The worker module implements a custom asynchronous offset commit strategy to handle out-of-order job completion:

  1. In-flight tracking: When a record is received, its offset is registered in PartitionState.inFlight (a TreeSet<Long>).
  2. Completion marking: When a job finishes (success or failure), its offset moves from inFlight to completed.
  3. Contiguous watermark: tryAdvanceCommit() computes the highest contiguous completed offset from lastCommittedOffset. For example, if lastCommittedOffset = 4 and completed = {5, 6, 8}, the watermark advances to 6 (gap at 7 blocks further advancement).
  4. Commit piggybacking: Offset commits occur on the consumer thread during the next poll() cycle, via OffsetCommitCoordinator.commitIfReady().
  5. Rebalance handling: ConsumerRebalanceHandler flushes pending commits for revoked partitions and resets partition state.
  6. Stuck offset detection: Warnings are logged if the completed set exceeds 10,000 entries, indicating a potentially stuck offset.

Idempotency Guarantees

Boundary Mechanism
API to Scheduler jobId (UUID) as primary key in job_executions. Duplicate JobCreatedEvent messages produce a DataIntegrityViolationException, which is caught silently.
Scheduler to Worker eventId (UUID, generated per Kafka message) as primary key in execution_attempts. Duplicate RunJobEvent messages are detected, and the existing outcome is re-published without re-execution.
Producer idempotence All Kafka producers use enable.idempotence=true, ensuring exactly-once delivery at the broker level.

Exception Architecture

Each module defines a local exception hierarchy extending BaseDomainException from jobweaver-common:

BaseDomainException (common)
├── ApiException (api)
│   ├── JobNotFoundException             (404)
│   ├── InvalidJobRequestException       (400)
│   ├── DuplicateJobException            (409)
│   ├── InvalidStateTransitionException  (409)
│   └── EventPublishException            (500)
├── SchedulerException (scheduler)
│   ├── JobNotFoundException             (404)
│   ├── InvalidStateTransitionException  (409)
│   ├── DispatchException                (500)
│   └── EventPublishException            (500)
└── WorkerException (worker)
    ├── SimulationFailureException       (500)
    ├── SimulationInterruptedException   (500)
    ├── EventPublishException            (500)
    ├── MalformedRecordException         (400)
    └── OffsetCommitException            (500)

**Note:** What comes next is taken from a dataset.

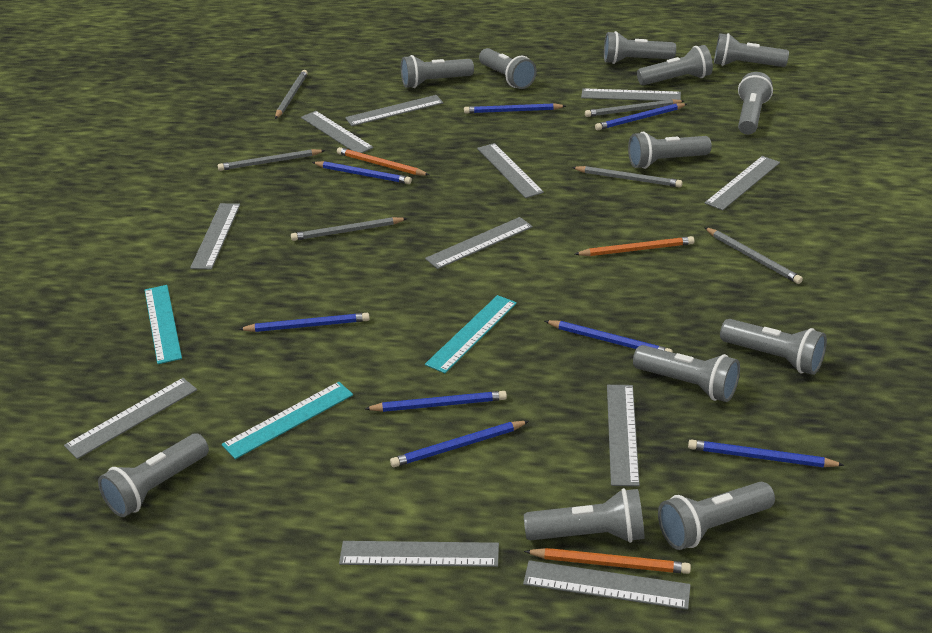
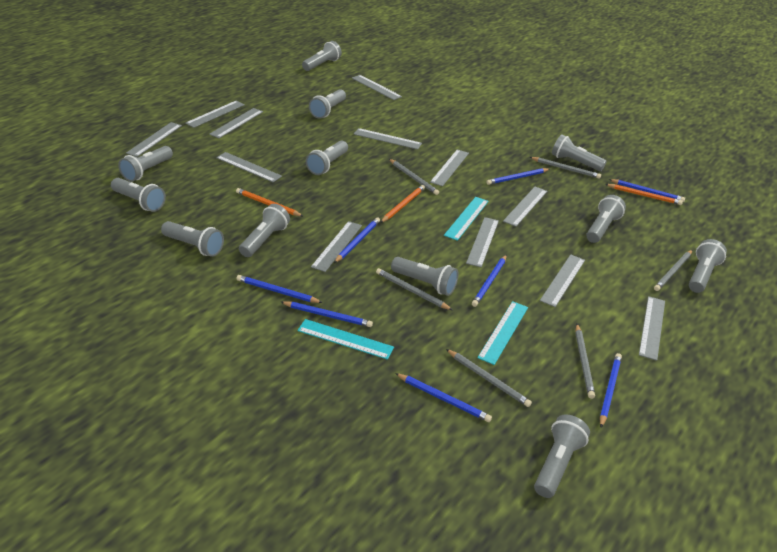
grey ruler: 11 -> 12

Each module defines a DomainErrorCode enum implementing the DomainErrorCode interface, producing namespaced error codes (e.g., API.JOB_NOT_FOUND, SCHEDULER.DISPATCH_FAILED, WORKER.SIMULATION_FAILED).

The API module includes a GlobalExceptionHandler (@RestControllerAdvice) that maps domain exceptions to standardised ErrorResponse payloads with appropriate HTTP status codes.


Observability

  • Structured logging: All services use Logback with a consistent pattern: [service=<name>] [traceId=%X{traceId}] [jobId=%X{jobId}].
  • Trace propagation: A UUID-based traceId is generated at the API layer, propagated through Kafka headers, and restored into MDC at each service boundary.
  • MDC lifecycle: MdcFilter (API) and all Kafka listeners set and clear MDC fields in try/finally blocks.
  • Health checks: All Docker services expose Spring Boot Actuator /actuator/health endpoints, used as Docker Compose health checks.

Infrastructure

Docker Compose Services (7 containers)

Service Image Exposed Port
postgres-api postgres:16 5432
postgres-scheduler postgres:16 5433
postgres-worker postgres:16 5434
zookeeper confluentinc/cp-zookeeper:7.6.1 2181
kafka confluentinc/cp-kafka:7.6.1 9092
jobweaver-api Custom (Dockerfile) 8080
jobweaver-scheduler Custom (Dockerfile) 8081
jobweaver-worker Custom (Dockerfile) 8082

Application Container Configuration

  • Base image: eclipse-temurin:21-jre-alpine
  • Non-root execution (appuser:appgroup)
  • JVM flags: -Duser.timezone=Asia/Kolkata, -XX:+UseContainerSupport, -XX:MaxRAMPercentage=75.0
  • Spring profile: docker (overrides database hosts and Kafka bootstrap servers)

Database Isolation

Each service maintains its own PostgreSQL instance with an independent schema, enforcing strict data ownership boundaries. Cross-service data access is performed exclusively through Kafka events.